Overexpression and Incorporation of GagPol Precursor Does Not Impede Packaging of HIV-1 tRNALys3 but Promotes Intracellular Budding of Virus-Like Particles

Abstract

We have recently demonstrated that alteration of the human immunodeficiency virus type 1 (HIV-1) Gag/GagPol ratio in virus-producing cells reduces the infectivity of progeny viruses and hinders the formation of stable virion RNA dimers without impairing virion packaging of the viral genomic RNA. In addition, we have previously shown that the expression of GagPol mediates the selective packaging of tRNA^Lys3. In this study we report that overexpression of uncleaved GagPol in the virus-producing cell did not alter the packaging levels of tRNA^Lys3. Similarly, altering the virion-associated Gag/GagPol ratio did not affect the virion packaging of the HIV-1 envelope protein nor cyclophilin A. Thin section electron microscopy analysis of the cells overexpressing protease-defective [PR(–)] GagPol revealed immature virions but no mature virions. These immature virions were seen both extracellularly and in membrane-bound cytoplasmic vacuoles. Furthermore, an accumulation of electron-dense material was occasionally found at the plasma membrane and associated with intracytoplasmic membranous vacuoles in cells expressing excess PR(–) GagPol.
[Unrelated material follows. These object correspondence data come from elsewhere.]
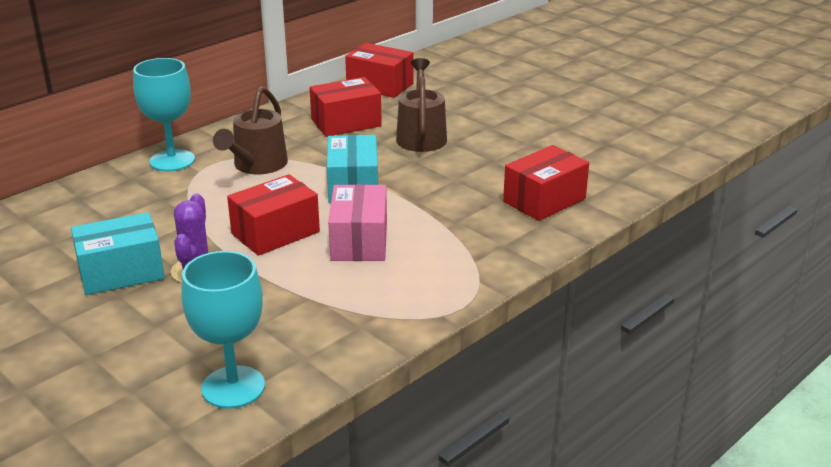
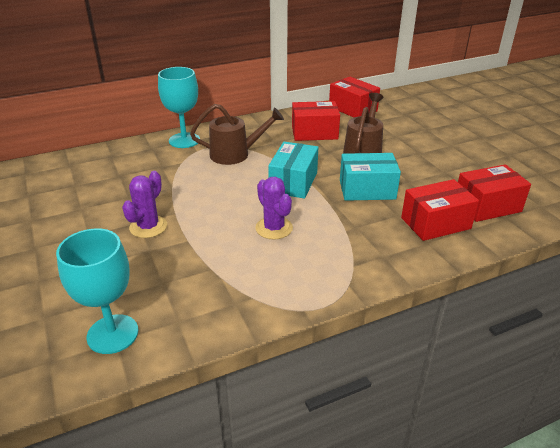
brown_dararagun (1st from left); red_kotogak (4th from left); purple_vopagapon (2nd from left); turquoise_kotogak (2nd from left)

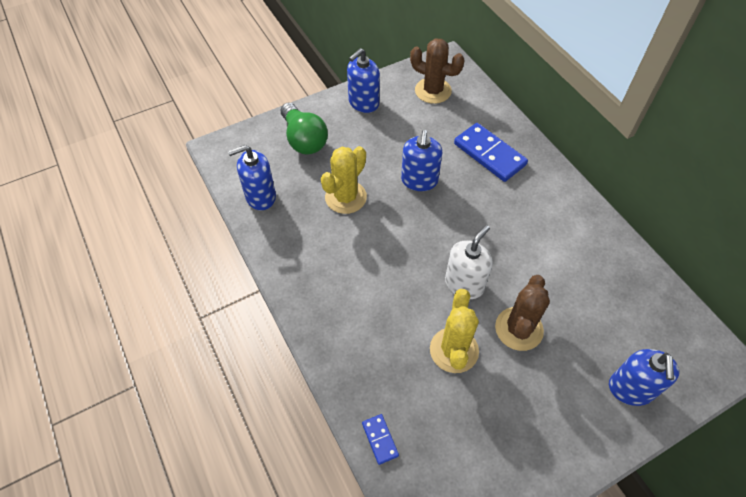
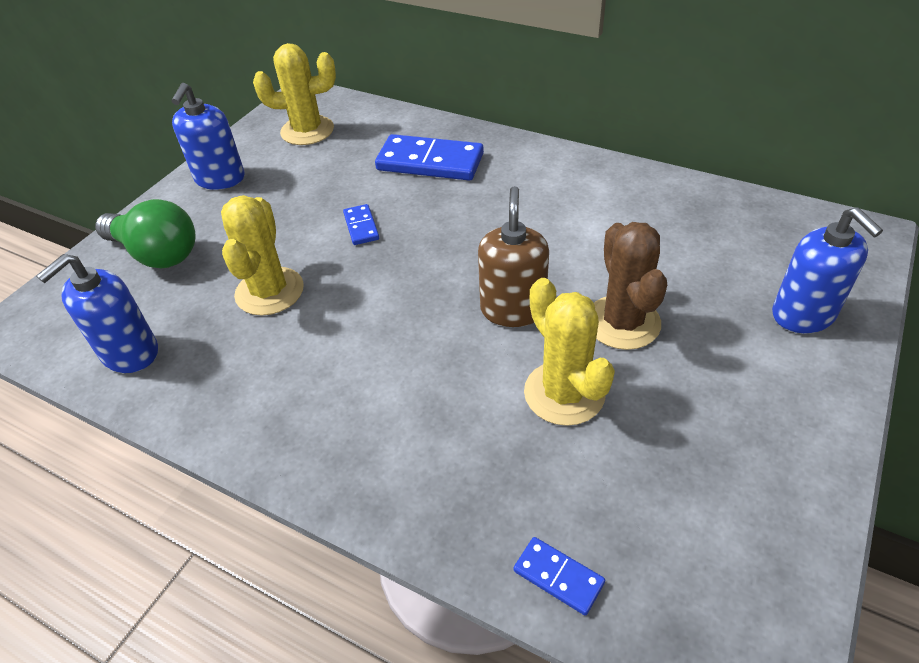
yellow_vopagapon (2nd from left); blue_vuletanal (1st from left); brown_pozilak

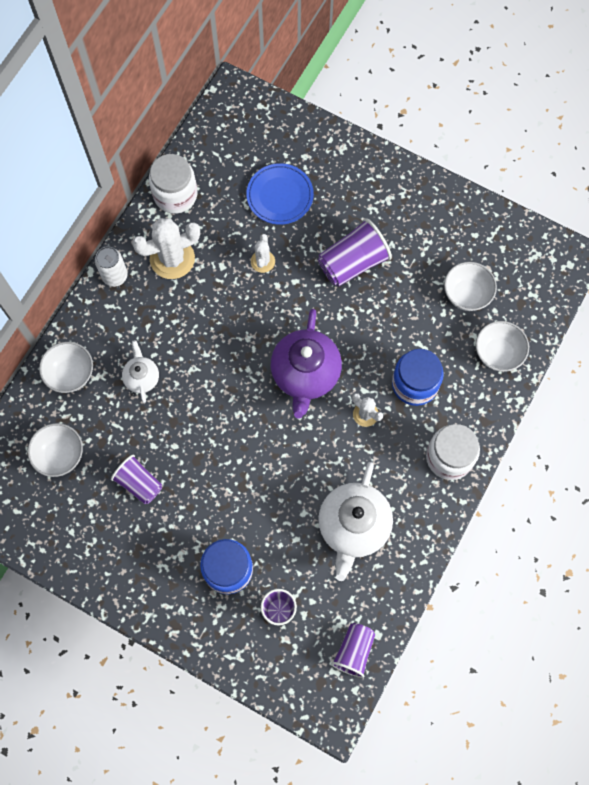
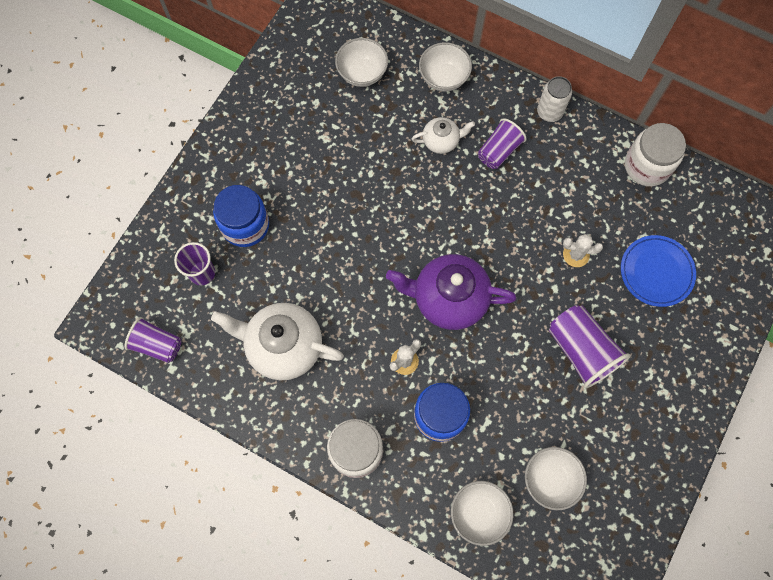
white_vopagapon (1st from left in the first image); purple_dupibodol (3rd from left)

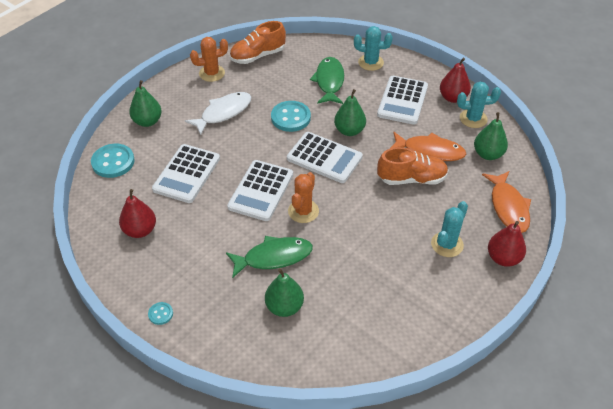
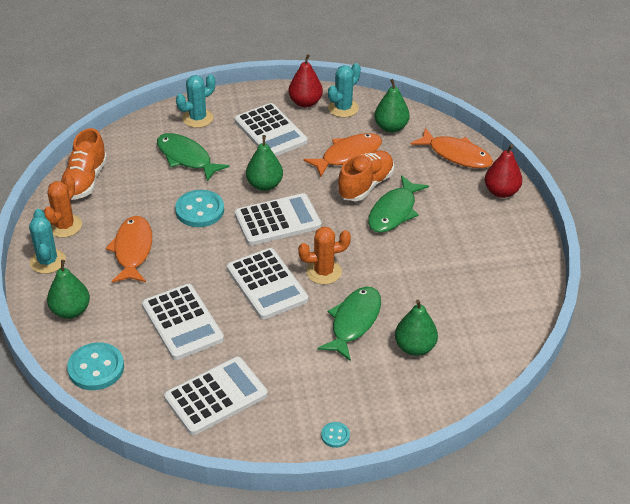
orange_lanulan (1st from left); orange_vopagapon (2nd from left); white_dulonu (2nd from left); turquoise_vopagapon (1st from left); green_lanulan (3rd from left)

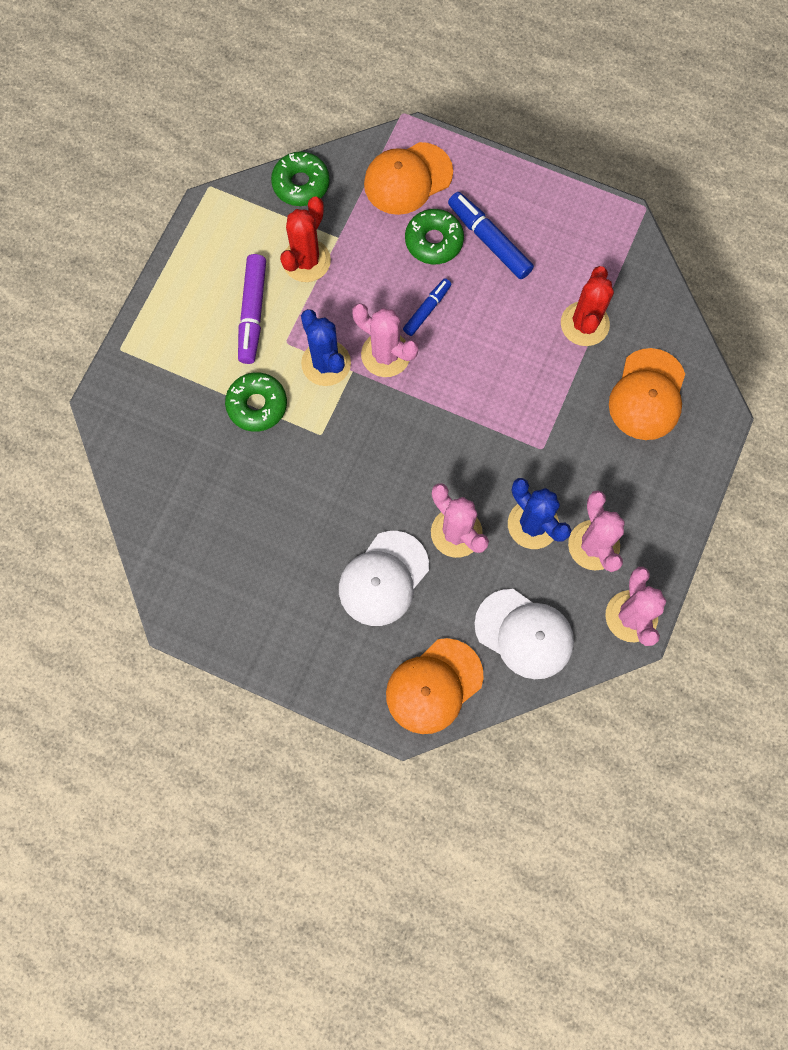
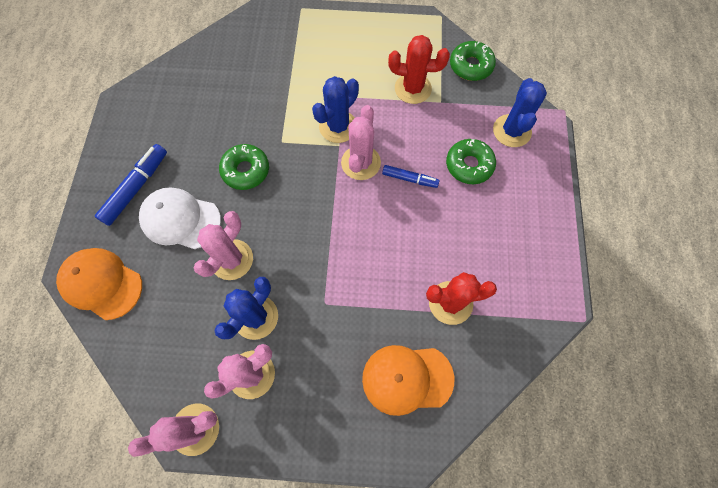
blue_vopagapon (3rd from left); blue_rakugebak (1st from left); purple_rakugebak; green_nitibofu (1st from left); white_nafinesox (2nd from left in the first image)

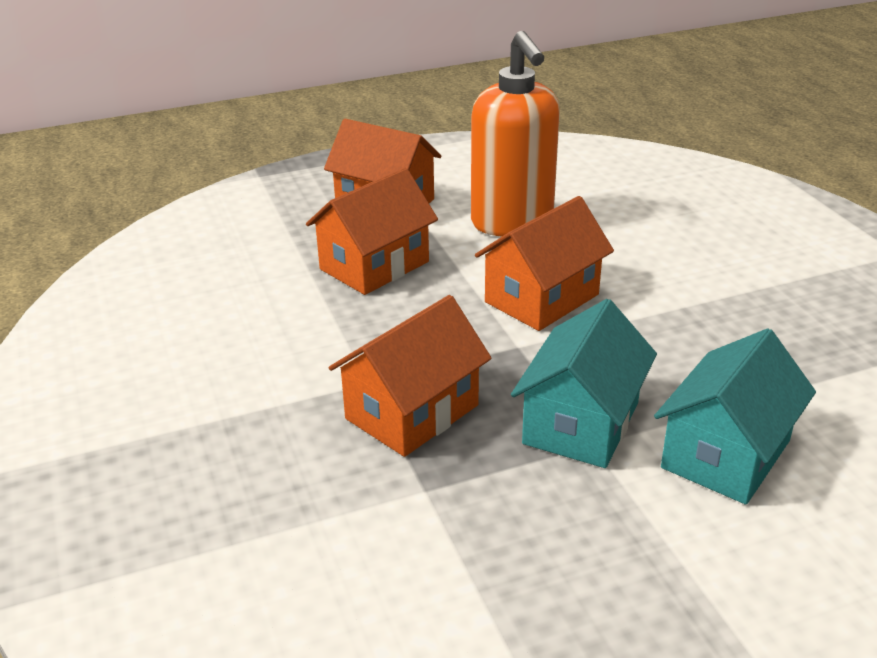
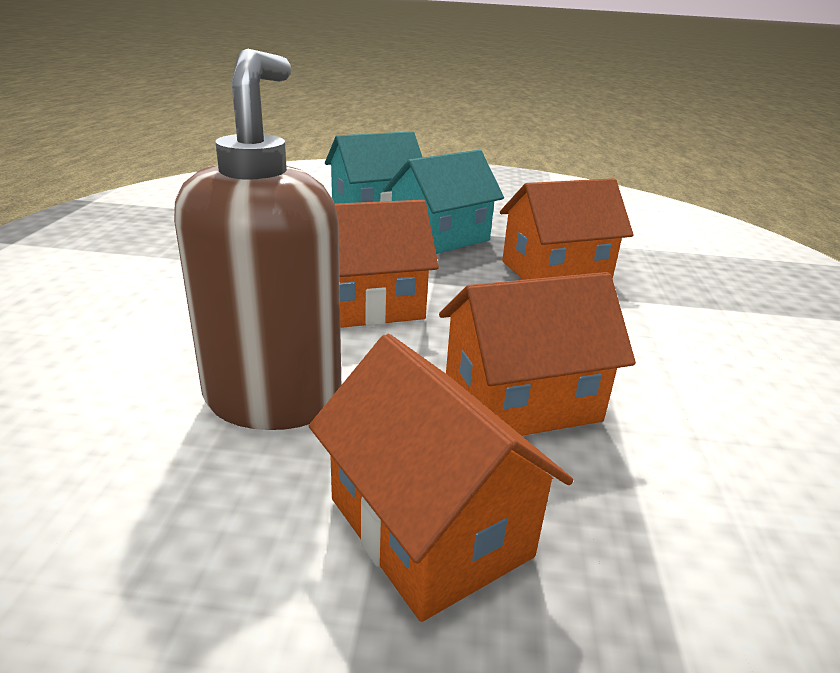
brown_pozilak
No intracellular HIV was seen in the wild-type control. Density gradient analysis showed that the overall density of these mutant virions with excess PR(–) GagPol was identical to that of the wild-type HIV-1. The findings indicate that overexpression of PR(–) GagPol, in the presence of Gag synthesis, promotes intracellular budding of the mutant virions and inhibits virus maturation.